She halted, her face flaming with fury. Hargus stopped beside her, his arm crooked to bring his hand up to his belt, sawing back and forth as if in indecision between drawing his gun and waiting for the wordy preliminaries to pass. Kerr stood embracing the pole in a pose of ridiculous supplication, the bright chain of the new handcuffs glistening in the sun.

"I want to talk to my father," said Grace, lashing Lambert with a look of scornful hate.

"Say it from there," Lambert returned, inflexible, cool; watching every movement of Sim Hargus' sawing arm.

"You've got no right to chain him up like a dog!" she said.

"You ain't got no authority, that anybody ever heard of, to arrest him in the first place," Hargus added, his swinging, indecisive arm for a moment still.

Lambert made no reply. He seemed to be looking over their heads, back along the road they had come, from the lift of his chin and the set of his close-gathered brows.
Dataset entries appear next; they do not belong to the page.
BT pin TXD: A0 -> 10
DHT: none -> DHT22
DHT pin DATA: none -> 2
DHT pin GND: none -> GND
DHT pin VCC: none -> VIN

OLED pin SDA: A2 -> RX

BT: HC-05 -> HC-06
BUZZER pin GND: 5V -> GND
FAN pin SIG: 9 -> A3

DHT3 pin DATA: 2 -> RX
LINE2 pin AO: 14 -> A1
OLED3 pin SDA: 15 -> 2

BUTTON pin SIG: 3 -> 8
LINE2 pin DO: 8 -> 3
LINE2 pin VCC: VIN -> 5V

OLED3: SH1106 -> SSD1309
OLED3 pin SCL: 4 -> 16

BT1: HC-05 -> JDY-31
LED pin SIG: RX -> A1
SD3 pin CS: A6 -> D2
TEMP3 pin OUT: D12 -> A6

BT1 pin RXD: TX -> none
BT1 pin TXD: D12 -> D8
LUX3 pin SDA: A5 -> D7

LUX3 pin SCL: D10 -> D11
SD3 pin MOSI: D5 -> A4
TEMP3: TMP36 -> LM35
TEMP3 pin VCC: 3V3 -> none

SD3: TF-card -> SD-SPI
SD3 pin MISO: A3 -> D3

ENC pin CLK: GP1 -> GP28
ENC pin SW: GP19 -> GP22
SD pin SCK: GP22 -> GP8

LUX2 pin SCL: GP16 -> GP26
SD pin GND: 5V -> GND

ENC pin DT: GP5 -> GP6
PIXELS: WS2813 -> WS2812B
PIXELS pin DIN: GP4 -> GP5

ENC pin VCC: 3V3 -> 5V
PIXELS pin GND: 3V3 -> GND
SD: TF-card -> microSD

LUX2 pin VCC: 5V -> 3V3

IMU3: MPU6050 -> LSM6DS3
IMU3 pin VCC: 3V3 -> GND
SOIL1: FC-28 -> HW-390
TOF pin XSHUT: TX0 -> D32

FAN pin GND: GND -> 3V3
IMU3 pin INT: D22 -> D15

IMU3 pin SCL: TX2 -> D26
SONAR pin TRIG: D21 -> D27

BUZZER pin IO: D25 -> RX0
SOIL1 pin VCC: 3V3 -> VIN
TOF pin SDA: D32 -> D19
He seemed carelessly indifferent to Hargus' legal opinion and presence, a little fresh plume of smoke going up from his cigarette as if he breathed into it gently.

Grace started forward with impatient exclamation, tossing her head in disdainful defiance of this fence-rider's authority.

"Go back!" Kerr commanded, his voice hoarse with the fear of something that she, in her unreasoning anger, had not seen behind the calm front of the man she faced.

She stopped, turning back again to where Hargus waited. Along the street men were drawing away from their doors, in cautious curiosity, silent suspense. Women put their heads out for a moment, plucked curtains aside for one swift survey, vanished behind the safety of walls. At the hitching-rack the two men—one of them Tom Hargus, the other unknown—stood beside their horses, as if in position according to a previous plan.

"We want that man," said Hargus, his hand hovering over his gun.